The film takes place two years after the the events of Avengers: Age of Ultron. Thor played by Chris Hemsworth returns home to Asgard after searching the cosmos for further information about the Infinity Stones. When he returns he finds his father, Odin missing and his brother Loki, who was believed to be dead, alive. Upon locating their father Loki and Thor discover that they have a sister, Hela; the goddess of death, played by Cate Blanchett, who was banished by Odin and is returning to take over Asgard as the rightful heir to the throne.
The story is predictable and pedestrian, and continues Marvel’s trend of forgettable villains with Cate Blanchett’s Hela getting little screen time with the majority of the story taking place on another planet called Sakaar.
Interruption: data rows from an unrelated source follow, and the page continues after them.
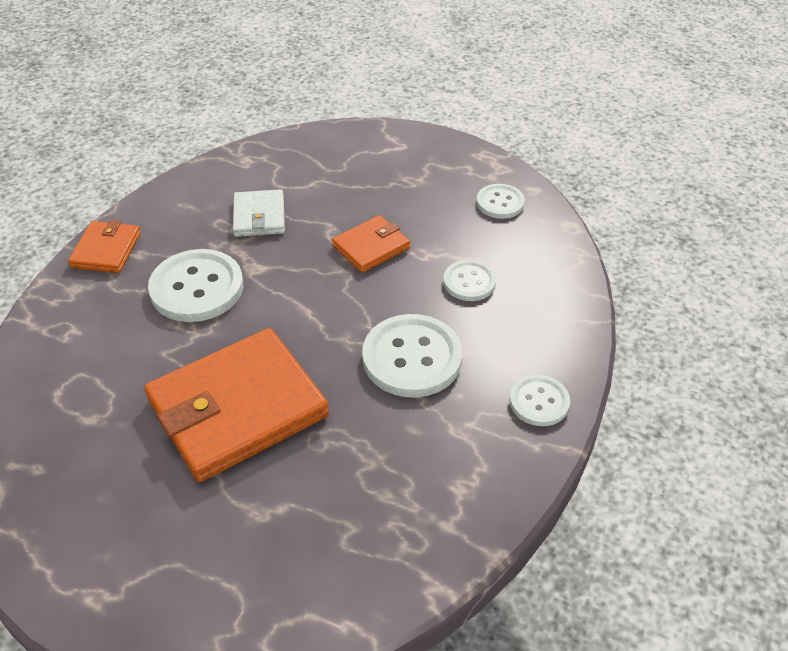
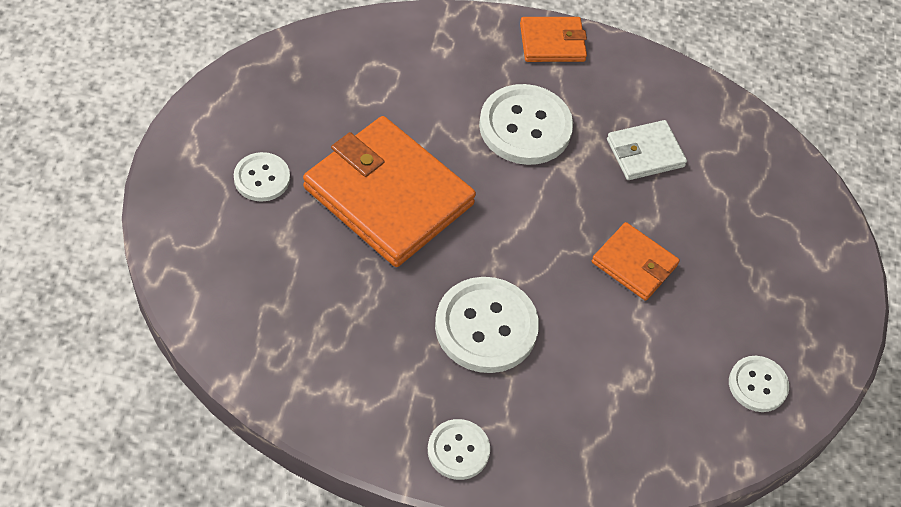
camera: 70 degrees right, 10 degrees up
(469, 282) = (611, 366): white button -> white button (262, 178)

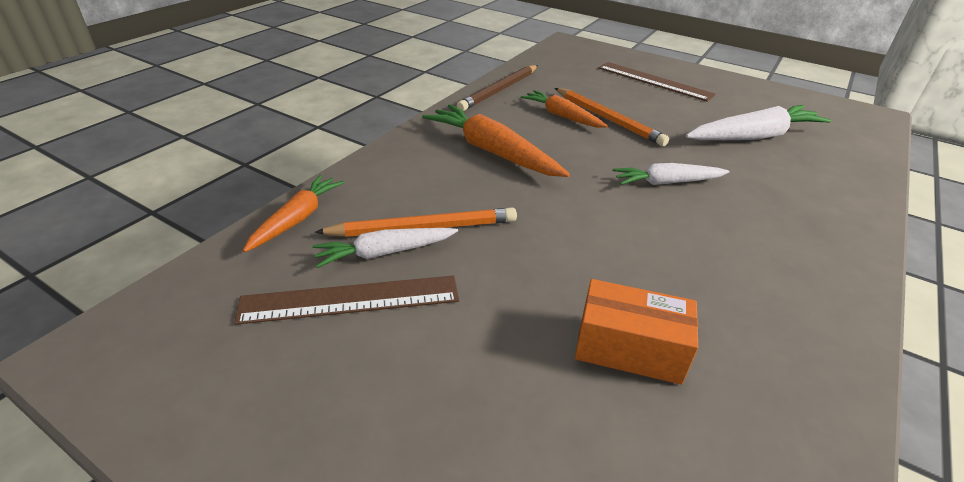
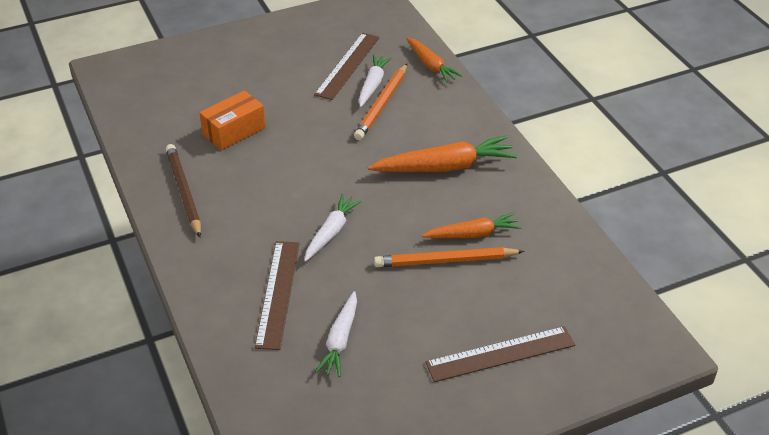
camera: 125 degrees right, 5 degrees up
(499, 90) = (553, 220): brown pencil -> brown pencil (184, 192)
(754, 136) = (340, 340): white carrot -> white carrot, size x0.63
(774, 182) = (277, 293): none -> brown ruler

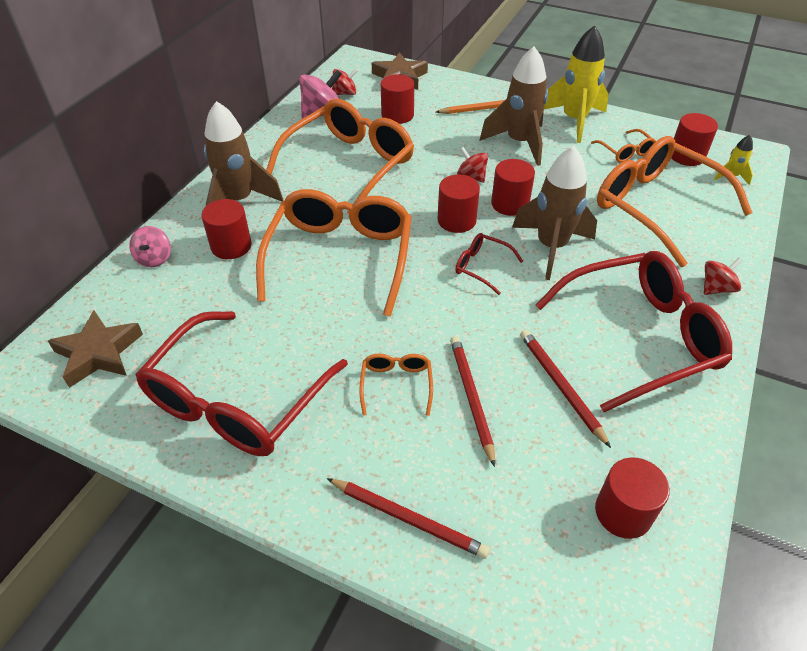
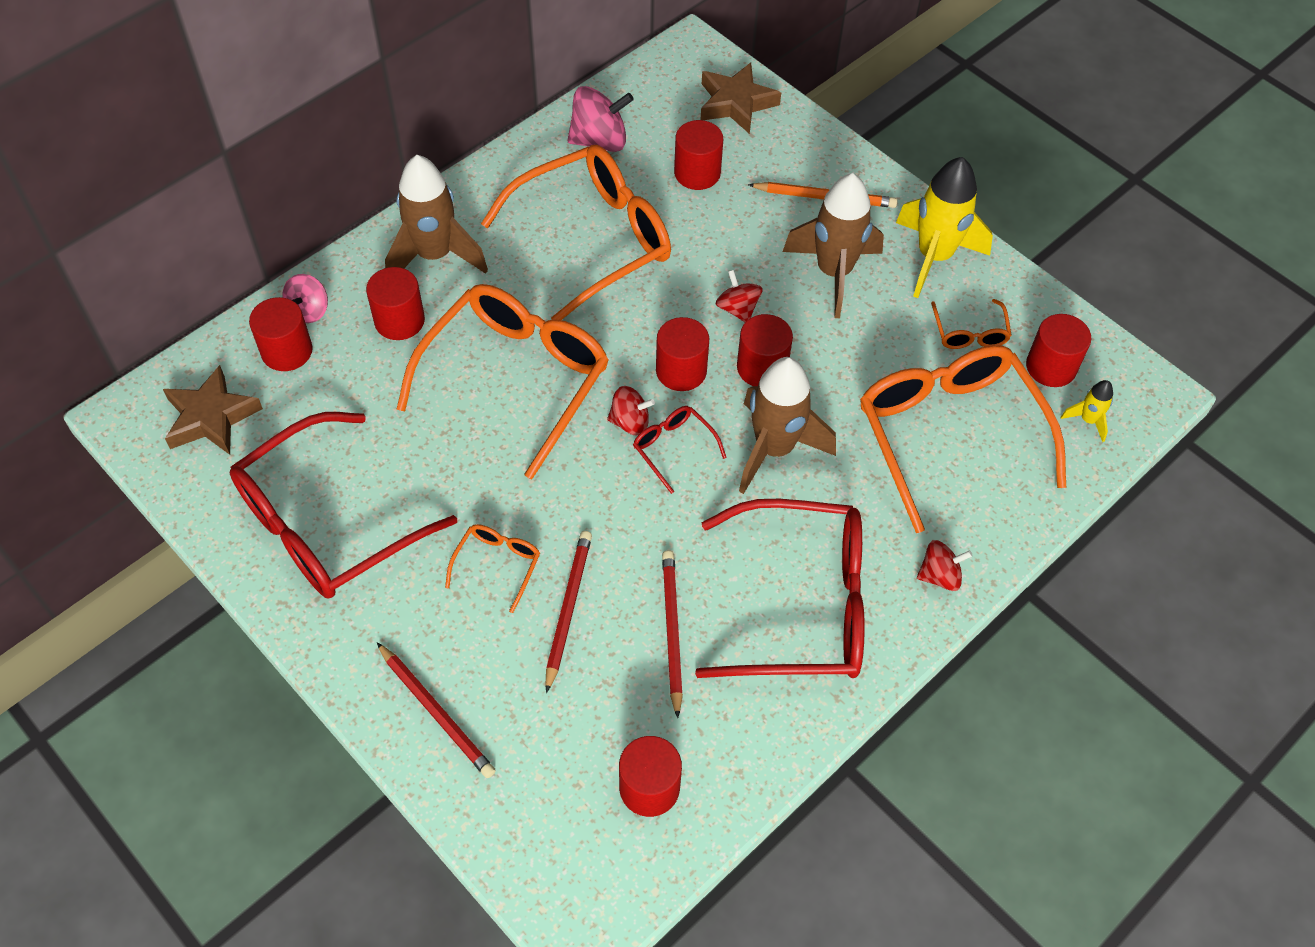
camera: 20 degrees right, 10 degrees up
(147, 289) = (287, 351): none -> red cylinder
(345, 93) = (646, 111): red spinning top -> red spinning top (630, 422)

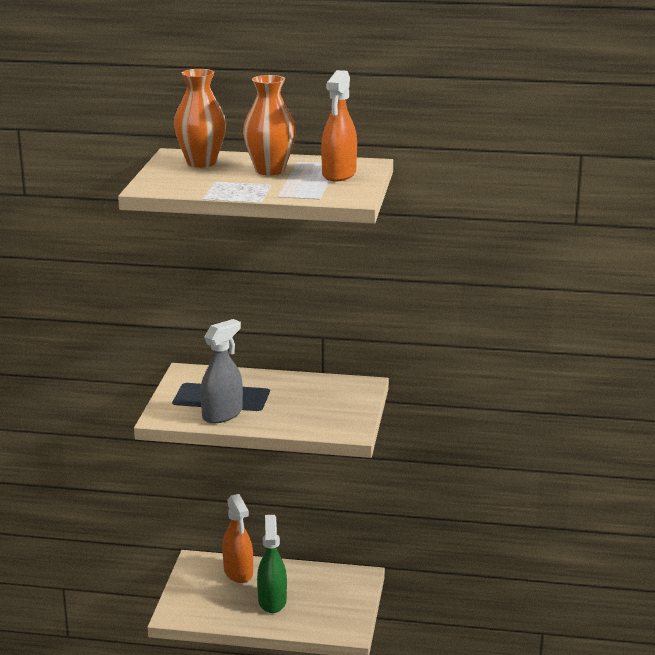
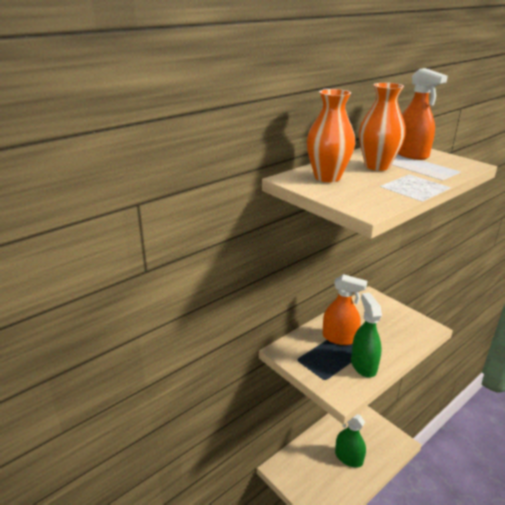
camera: 50 degrees left, 5 degrees up
(222, 414) = (363, 365): grey spray bottle -> green spray bottle
(238, 572) = (306, 455): orange spray bottle -> orange spray bottle (339, 338)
But despite the storyline, Thor: Ragnarok is the best Thor movie yet, which if we’re honest isn’t that hard, but it’s definitely worth seeing. Instead of focusing on the antagonist, Waititi instead elects to bring us a more lighthearted and fun movie that brings more personality to its characters. Waititi brings us the most fleshed out Hulk we’ve seen in a MCU movie to date while also introducing us to new characters. The movie shows Hulk as more than just the raging green monster previous films depicted him as, instead portraying him as more lighthearted with his childish bickering with the protagonist. On Sakaar we are also introduced to Korg, played by Waititi himself, whose innocence creates some of the most memorable and funny moments in the film.
In regards to the cast, the combination of Hemsworth’s growing reputation for comedy and Waititi’s dry humour means that after three films Hemsworth finally feels at home in the Odin Son’s skin. Jeff Goldblum as the Grandmaster was nothing short of fantastic, but Tessa Thompson’s valkyrie stole the show and in some ways made up for the poor handling of Cate Blanchett’s Hela who makes the most out of what she is given.
It is best to think of this movie not as your usual superhero movie but as a self aware comedy that uses the superhero spectacle as a backdrop. Think of it more like Deadpool but without the profanity and nihilism. It continues what Marvel and David Gunn started with The Guardians of the Galaxy movies in bringing fun to the MCU cosmos.
Thor: Ragnarok is a great comedy for family viewing that does a complete 180 degree turn on the previous two films and acts as a great palette cleanser for the upcoming Avengers: Infinity War. But the poor story prevents it from being anything better.